Any corporation will offer an individual the benefit of limited liability. In effect, the individual's liability is limited to that of a stockholder in the corporation. Additionally, Delaware law permits directors to avoid personal liability to the corporation for negligent acts if this protection is provided for in the corporation's Certificate of Incorporation. Yacht Registry, Ltd.'s model Certificate of Incorporation contains such a provision.


In many cases, a group of people may decide to purchase a vessel. Title may be taken in the name of a corporation due to the ease of designating ownership through stock ownership in the corporation.

Additionally, the corporations set up by Yacht Registry, Ltd. under the General Corporation Law of the State of Delaware are not restricted to use solely for boat ownership purposes. Our corporations are constructed to have full and complete corporate power to engage in any activity permitted under law. They are general purpose corporations.
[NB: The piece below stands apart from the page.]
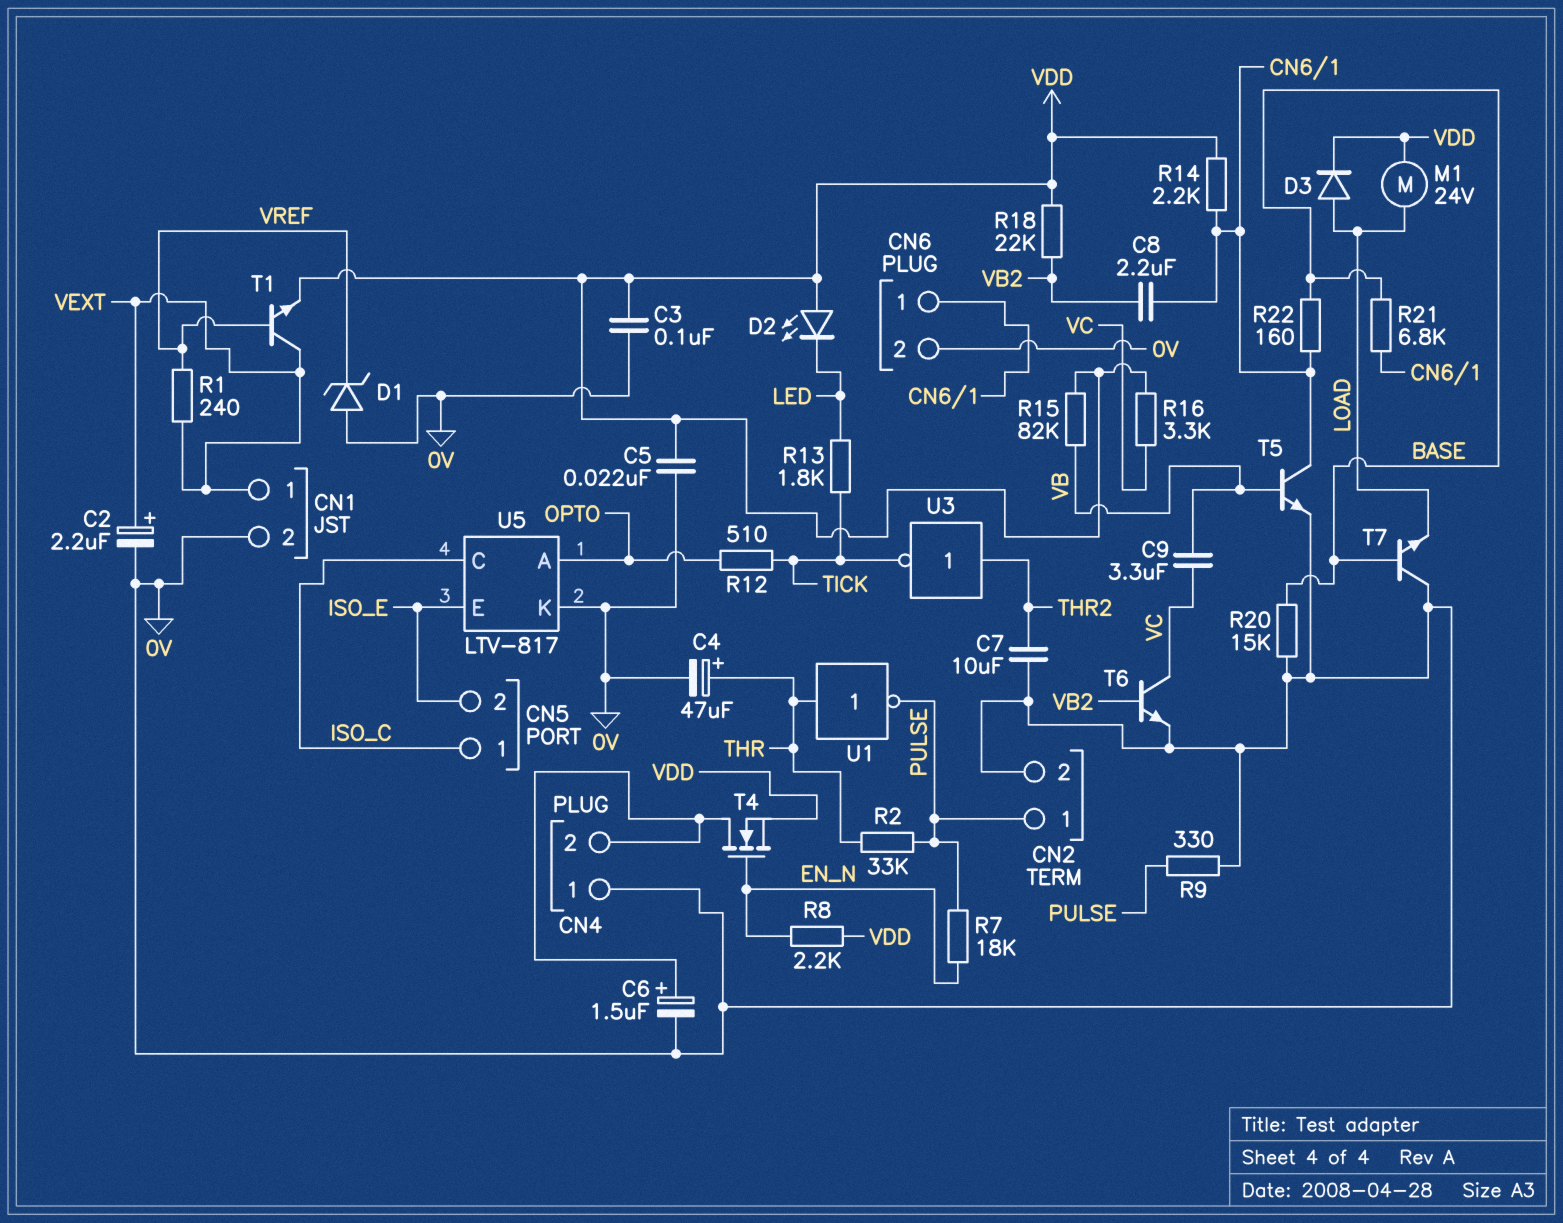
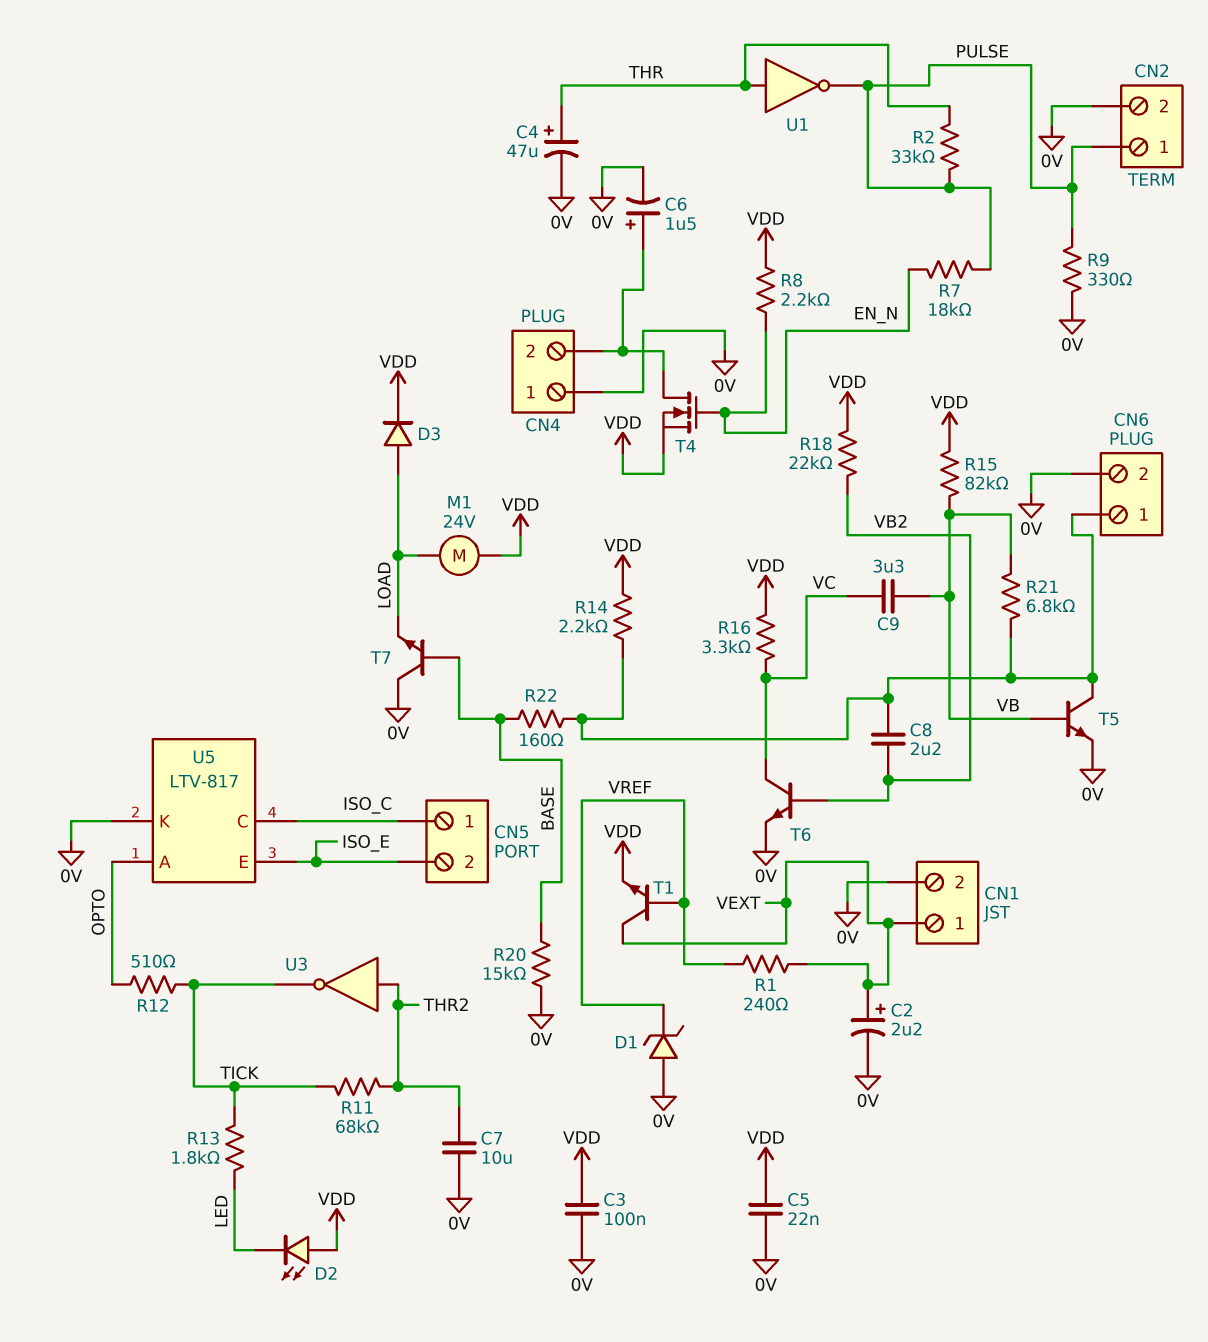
R11: none -> 68k (THR2, TICK)
R21: 6.8k (BASE, CN6/1) -> 6.8k (CN6/1, VB)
Initial fees to form the corporation and annual fees to maintain the corporation compare favorably with most states (See our Fees and Costs page for a detailed fee schedule).


Corporate books and records may be kept outside of Delaware. Additionally, one person may be the incorporator, sole director, and may be the sole stockholder of the corporation, or these capacities may be spread among as many persons as desired.


Delaware is recognized as having a favorable tax climate. Delaware has no sales tax, personal property tax, intangible property tax or stock transfer tax. Additionally, no Delaware corporate income tax is assessed for income derived outside of the State of Delaware.

It is important to note that sales tax shelters are situational. Many states have "user taxes" and the like. One should consult with a legal or tax advisor to determine if a tax on a yacht will be due in the State in question.

Many of our corporate boat owners recognize that a sales/use tax will be due in the state they are actually keeping or using the vessel. They also understand, that under ordinary circumstances, when they opt to sell the vessel, the new owner will have to pay a sales tax on the purchase of the vessel. With this in mind from the outset, they choose to put the vessel into a Delaware corporation, and pay the tax in the corporate name (deriving other benefits incorporation has to offer such as limited liability). When the vessel is subsequently put up for sale, the owner has the flexibility of selling the vessel as an asset of the corporation or selling the entire corporation of which the vessel is an asset. The latter circumstance is accomplished by simply transferring the shares of stock in the corporation over to the new owners. This arrangement can be very attractive to the prospective purchaser because title to the vessel has not changed hands - it is still registered to the corporation. Therefore, no sales tax may be assessable on the transfer, and, no re-registration costs are incurred.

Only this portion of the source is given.